SLUSA was enacted by Congress in 1998 to curb vexatious litigation by establishing uniform national standards for securities class actions.  It sought to accomplish this by preempting state class actions alleging a misrepresentation or omission of a material fact or a deceptive device or contrivance in connection with the purchase or sale of certain securities, including mutual fund shares, and requiring that such suits proceed only in the federal courts. 

 

The Case

The plaintiffs filed a class action in state court alleging that the defendant mutual funds and their investment advisers acted negligently or recklessly in their pricing of mutual fund shares, to the detriment of the plaintiffs, who were shareholders of the funds.  The plaintiffs’ core contention was that the defendants permitted market timers to engage in abusive market timing to the detriment of the plaintiff shareholders.  

 

Before this case could be heard on the merits, the defendants sought dismissal arguing that – though the plaintiffs styled their claim as one involving negligence or recklessness – the essence of their claim is that the defendants engaged in fraudulent conduct.  As such, the defendants argued that the plaintiffs’ claims were preempted by SLUSA and should be dismissed by the trial court. 

 

The trial court denied the defendants’ motion for judgment on the pleadings, but agreed to certify an interlocutory appeal to the appellate court on the issue of whether SLUSA precludes the plaintiffs’ action. 

 

In July 2008, the Institute filed an amicus brief supporting the defendants’ view that SLUSA should be read to preempt class actions that are filed in state court alleging negligence or recklessness in connection with securities covered by SLUSA. [2]  Our brief sought to impress upon the court the harm to mutual fund investors – and the flight of class actions to state court – that could result if SLUSA were read narrowly to preempt only those class action expressly alleging fraud.

 

The Appellate Court’s Holding

According to the court, “the plaintiffs’ allegations of stale pricing are, in essence, allegations of a negligent or willful and wanton misrepresentation of value.”  It rejected the plaintiffs’ argument that, because the market-timing traders place their orders for shares before the day’s price is published, the misrepresentation is not the basis of the plaintiffs’ injury.  In the view of the court: 

If the defendants had disclosed to the plaintiffs the fact that mutual fund shares are valued only once a day and that this once-a-day valuation creates opportunities for market-timing arbitrage, or if the defendants had stated in their prospectuses or otherwise disclosed to investors that a daily valuation left the defendants’ funds exposed to short-swing trading strategies, the plaintiffs would be unable to claim that the negligent or willful and wanton valuation of the funds caused them damage.  For these reasons, we find that the plaintiffs’ complaint alleges a misrepresentation or omission of material fact for purposes of Securities Litigation Act preclusion.

 

Tamara K. Salmon
Senior Associate Counsel

Attachment

endnotes

 [1]  See Kircher et al. v. Putnam Funds Trust, et al., Gen. No. 5-08-0260 (Madison County No. 03-L-1255; Jan. 6, 2010), which is attached.  As the court noted in its opinion, SLUSA does not preempt any state law cause of action but simply denies plaintiffs the right to use the class action device to vindicate certain claims.

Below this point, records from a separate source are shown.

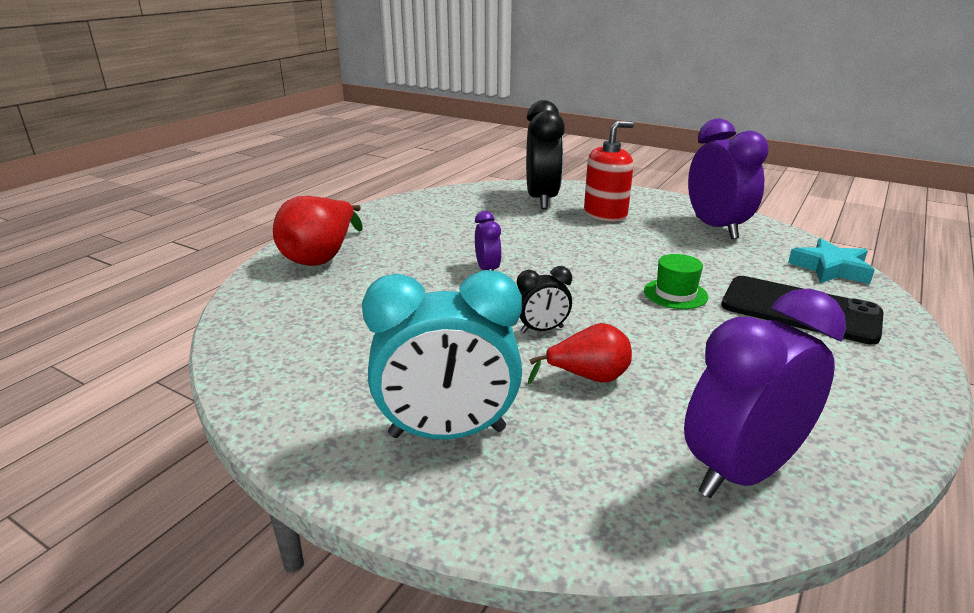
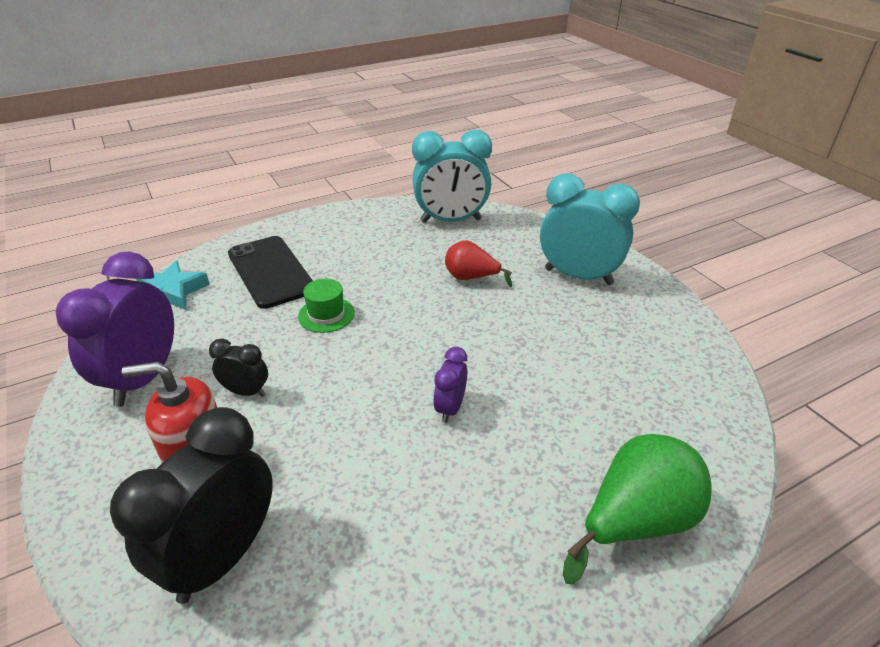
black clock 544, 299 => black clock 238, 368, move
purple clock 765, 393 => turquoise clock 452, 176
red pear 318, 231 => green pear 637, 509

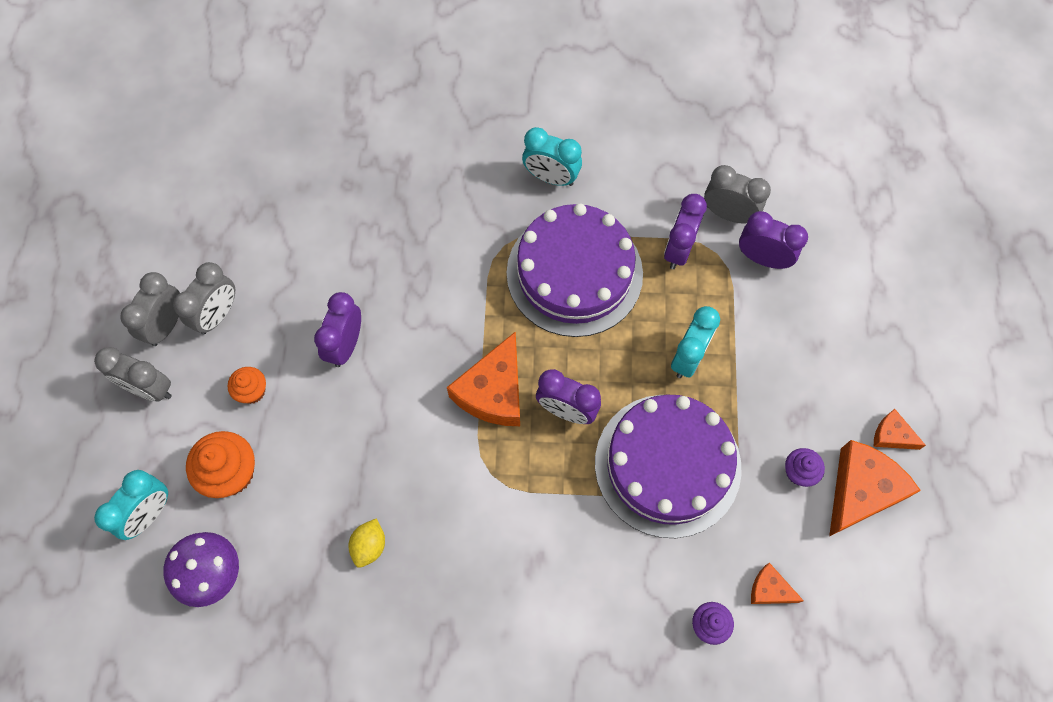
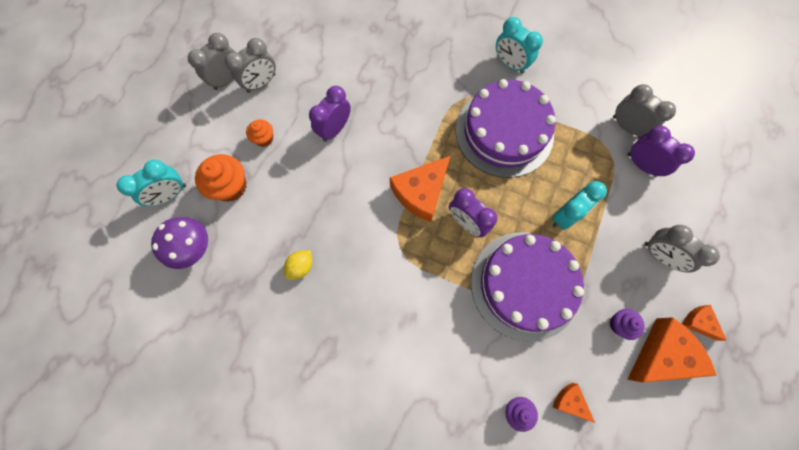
grey clock 133, 374 => grey clock 682, 249, move
purple clock 685, 231 => nothing

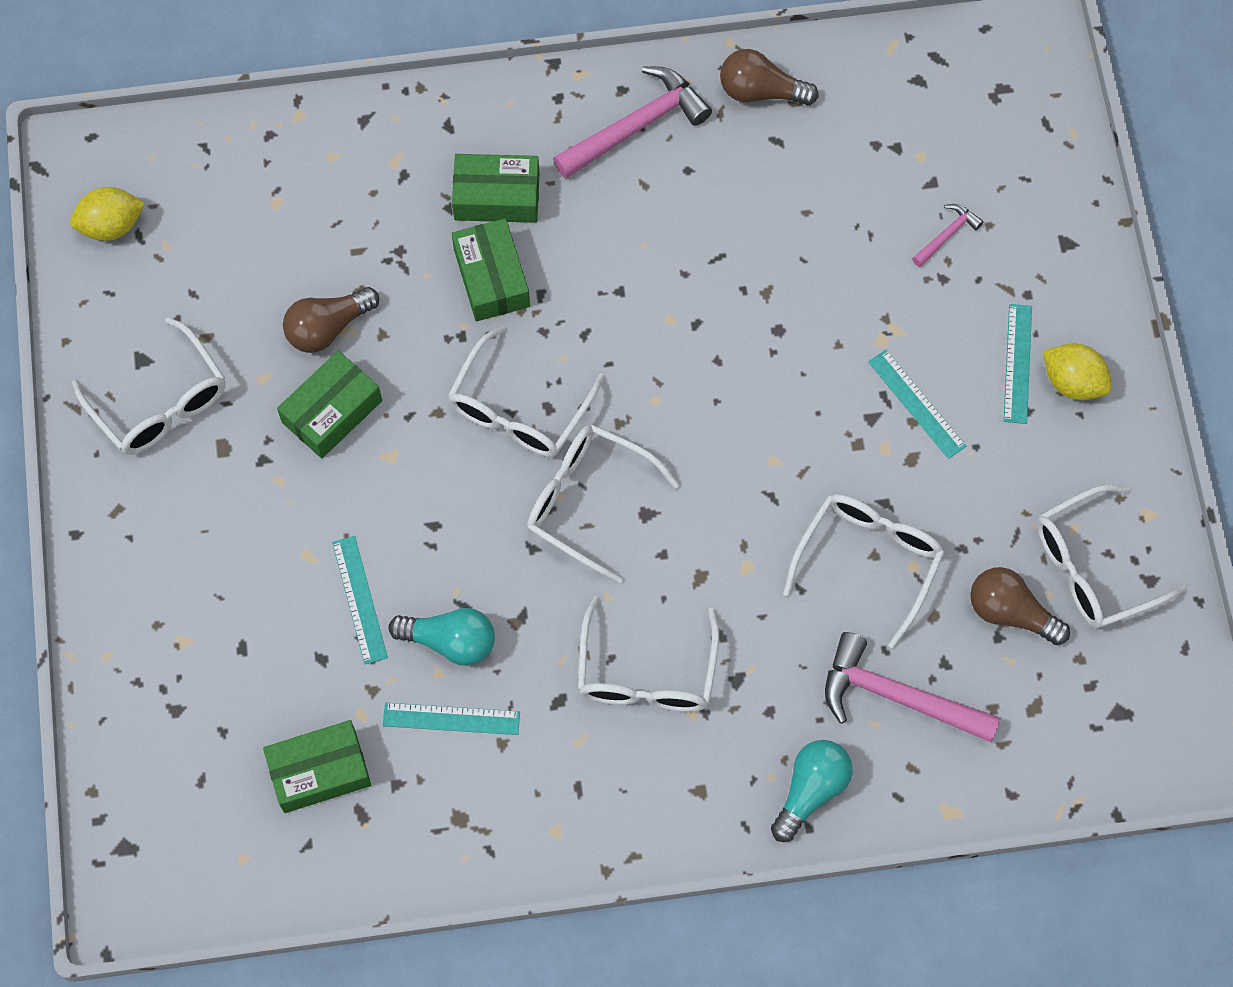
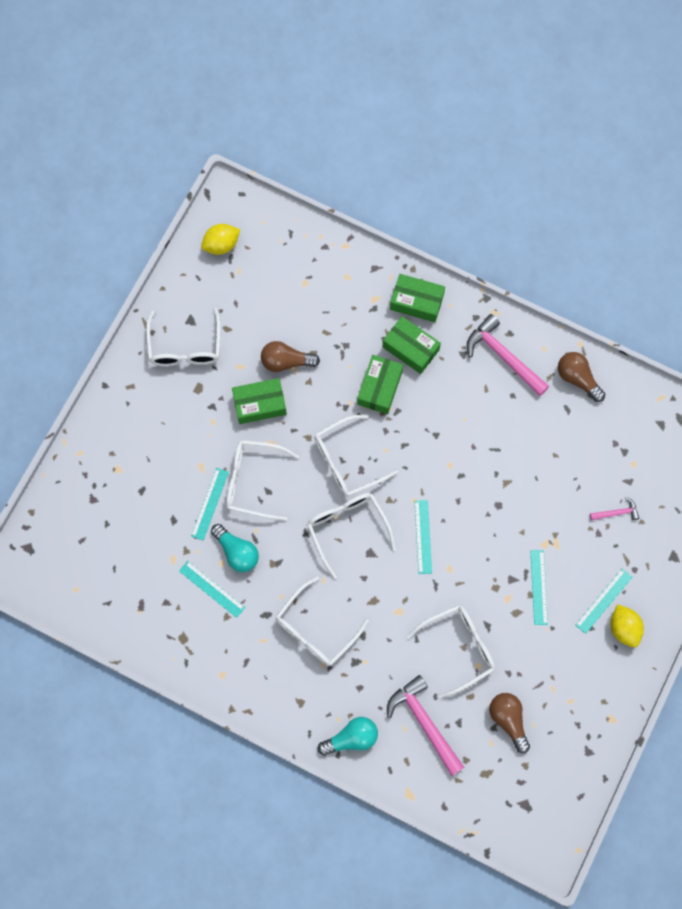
yellow lemon 107, 214 => yellow lemon 220, 239, 45 degrees counterclockwise
white glasses 1112, 557 => white glasses 262, 480, move
green box 317, 766 => green box 417, 298, move
nothing => turquoise ruler 423, 537
pink hammer 632, 122 => pink hammer 508, 355, 135 degrees counterclockwise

 [2]  See Institute Memorandum No. 22711 (July 18, 2008).  The 2008 brief was the second amicus brief the Institute filed involving SLUSA.  Our first brief was filed in the U.S. Supreme Court on the issue of whether SLUSA preempted class actions brought by “holders” of securities or, instead, was limited to class actions brought by purchasers or sellers of securities.  The U.S. Supreme Court held that SLUSA preempted class actions brought by holders, which was the position advocated by the Institute.  See Merrill Lynch, Pierce, Fenner & Smith Inc. v. Dabit, 547 U.S. 71 (2006).